Protesters occupying the administrative offices of Thessaloniki’s Aristotle University must end their sit-in today or face order being removed “by all legal means,” as the university senate warned last Friday.

As the senate’s deadline loomed yesterday – along with the possibility of police intervention on campus – the new president of the Panhellenic Federation of University Teachers’ Associations (POSDEP) condemned the protesters’ action in a letter to the university’s rector Anastassios Manthos. “Such activities strike at the heart of the state university and serve, intentionally or otherwise, whatever mercenary interests try to fill the void,” Nikolaos Stavrakakis said in his letter to Manthos. Stavrakakis is due to meet today with Education Minister Aris Spiliotopoulos, who yesterday stressed the importance of “protecting the real significance of university asylum, which is the free exchange of ideas.”
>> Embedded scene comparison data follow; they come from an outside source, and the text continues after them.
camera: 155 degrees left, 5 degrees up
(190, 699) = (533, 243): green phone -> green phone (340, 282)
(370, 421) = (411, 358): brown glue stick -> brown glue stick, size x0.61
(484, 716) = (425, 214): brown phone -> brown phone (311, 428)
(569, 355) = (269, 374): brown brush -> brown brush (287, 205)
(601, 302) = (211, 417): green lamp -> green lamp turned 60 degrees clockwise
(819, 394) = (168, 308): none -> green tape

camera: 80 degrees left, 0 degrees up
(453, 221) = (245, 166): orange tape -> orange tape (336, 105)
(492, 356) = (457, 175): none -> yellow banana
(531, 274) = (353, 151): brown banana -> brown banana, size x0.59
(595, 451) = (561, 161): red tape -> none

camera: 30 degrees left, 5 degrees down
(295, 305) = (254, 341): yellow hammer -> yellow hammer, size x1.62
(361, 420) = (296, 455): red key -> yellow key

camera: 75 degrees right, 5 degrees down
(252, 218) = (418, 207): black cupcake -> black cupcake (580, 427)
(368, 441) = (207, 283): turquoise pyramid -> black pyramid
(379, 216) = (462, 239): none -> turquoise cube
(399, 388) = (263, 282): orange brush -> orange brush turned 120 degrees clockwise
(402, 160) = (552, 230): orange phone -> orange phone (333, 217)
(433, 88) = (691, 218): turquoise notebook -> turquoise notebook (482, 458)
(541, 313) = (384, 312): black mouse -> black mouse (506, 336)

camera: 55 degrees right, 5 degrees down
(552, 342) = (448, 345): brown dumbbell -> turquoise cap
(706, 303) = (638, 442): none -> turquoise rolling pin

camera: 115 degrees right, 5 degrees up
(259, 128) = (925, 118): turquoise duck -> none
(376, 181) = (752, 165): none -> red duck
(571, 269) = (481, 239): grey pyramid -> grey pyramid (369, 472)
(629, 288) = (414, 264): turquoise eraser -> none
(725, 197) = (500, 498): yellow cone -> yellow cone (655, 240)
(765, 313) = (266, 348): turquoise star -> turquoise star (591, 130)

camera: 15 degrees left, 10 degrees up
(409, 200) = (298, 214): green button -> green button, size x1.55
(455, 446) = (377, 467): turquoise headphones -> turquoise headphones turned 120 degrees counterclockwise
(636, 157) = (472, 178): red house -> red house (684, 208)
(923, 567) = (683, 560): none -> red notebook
In his letter to Manthos, Stavrakakis called on academics to “take all necessary action to ensure the sit-in ends in a peaceful and consensual way.”

Lecturers at Aristotle University yesterday were divided on the sit-in with half supporting it and half expressing criticism.

The university’s senate has organized a rally today to protest the sit-in and has invited students and academics to join in. Protesters have reportedly organized a counter-rally.

The university’s senate is today holding an open debate on campus on the subject of contracts with private service providers. The protesters occupying the dean’s office have declared solidarity with the head of the Attica cleaners’ union, Constantina Kuneva, who suffered an acid attack in December, though it is unclear if the firm used by the university is implicated in any wrongdoing.